Nonmonotonic coexistence regions for the two-type Richardson model

TL;DR

This paper explores the conditions under which two competing infections can coexist on various graphs, revealing surprising parameter regions where coexistence occurs even when infection rates are unequal.

Contribution

It provides new examples of graphs with nonmonotonic coexistence regions, challenging previous conjectures about equal infection rates being necessary for coexistence.

Findings

Coexistence can occur at unequal infection rate ratios on certain graphs.

Some graphs exhibit nonmonotonic coexistence regions, with coexistence disappearing as rates become equal.

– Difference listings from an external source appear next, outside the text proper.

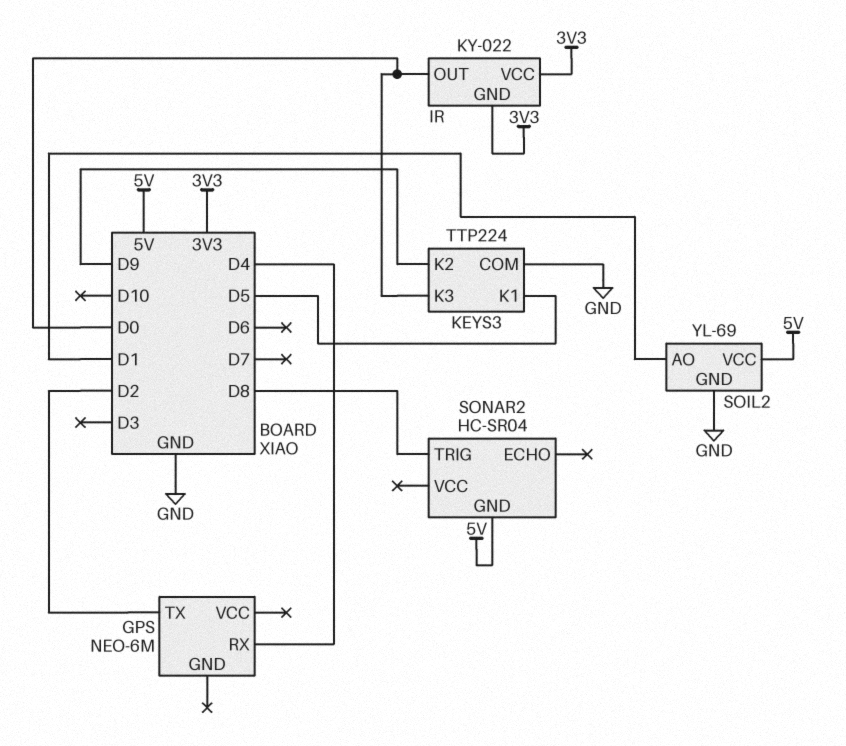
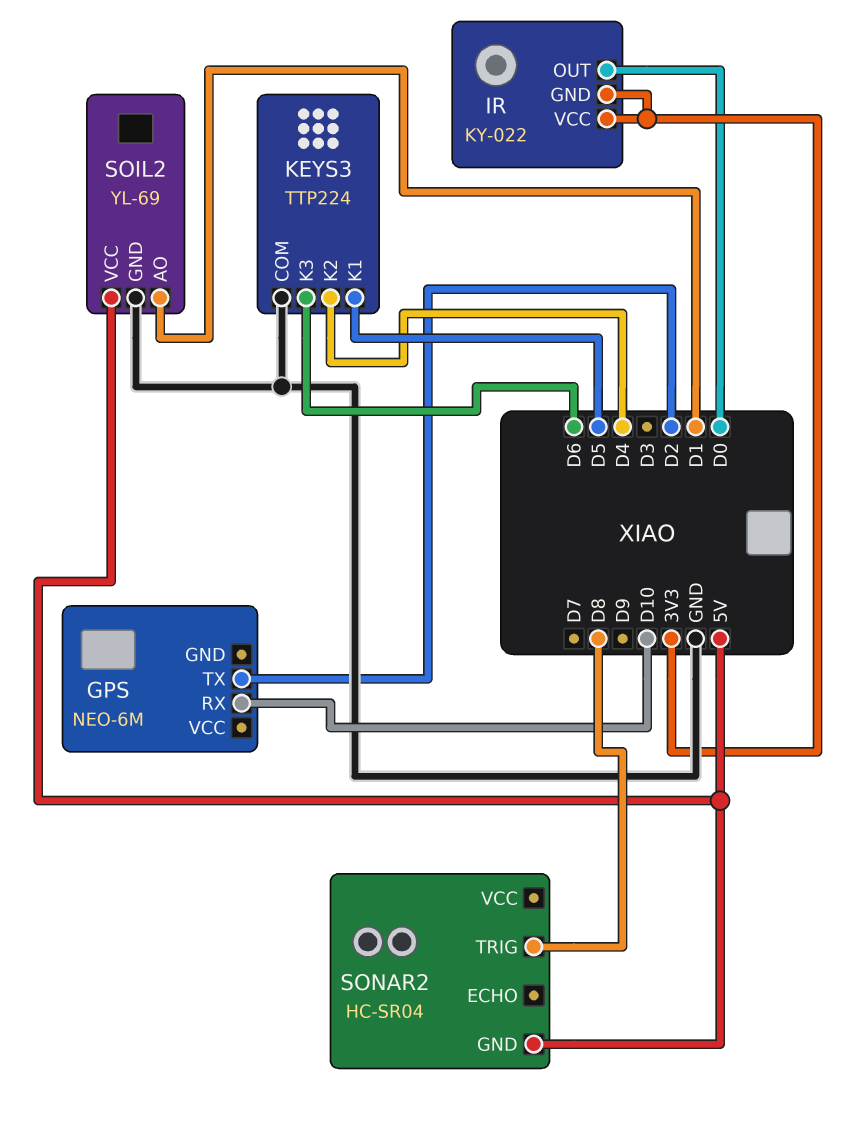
GPS pin RX: D4 -> D10
KEYS3 pin K2: D9 -> D4
KEYS3 pin K3: D0 -> D6

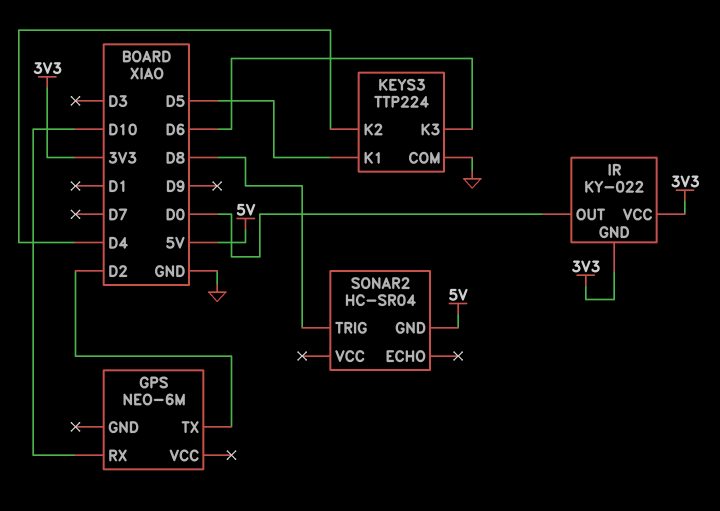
SOIL2: YL-69 -> none
SOIL2 pin AO: D1 -> none
SOIL2 pin GND: GND -> none
SOIL2 pin VCC: 5V -> none

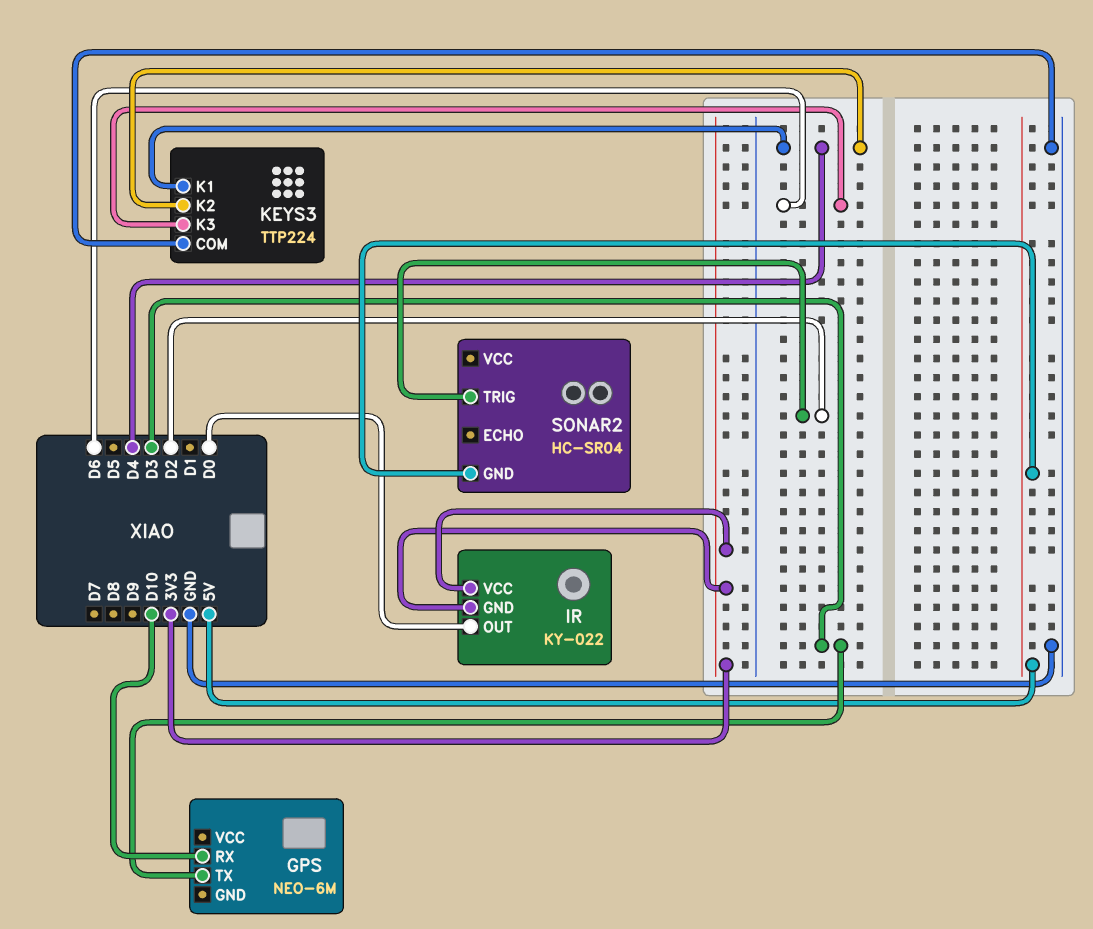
GPS pin TX: D2 -> D3
KEYS3 pin K1: D5 -> D4
SONAR2 pin TRIG: D8 -> D2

The set of parameters allowing coexistence can be more complex than previously thought.

Abstract

In the two-type Richardson model on a graph $\mathcal{G}=(\mathcal{V},\mathcal{E})$, each vertex is at a given time in state $0$, $1$ or $2$. A $0$ flips to a $1$ (resp.\ $2$) at rate $\lambda_1$ ($\lambda_2$) times the number of neighboring $1$'s ($2$'s), while $1$'s and $2$'s never flip. When $\mathcal{G}$ is infinite, the main question is whether, starting from a single $1$ and a single $2$, with positive probability we will see both types of infection reach infinitely many sites. This has previously been studied on the $d$-dimensional cubic lattice $\mathbb{Z}^d$, $d\geq 2$, where the conjecture (on which a good deal of progress has been made) is that such coexistence has positive probability if and only if $\lambda_1=\lambda_2$. In the present paper examples are given of other graphs where the set of points in the parameter space which admit such coexistence has a more surprising form. In particular, there exist graphs exhibiting coexistence at some value of $\frac{\lambda_1}{\lambda_2} \neq 1$ and non-coexistence when this ratio is brought closer to $1$.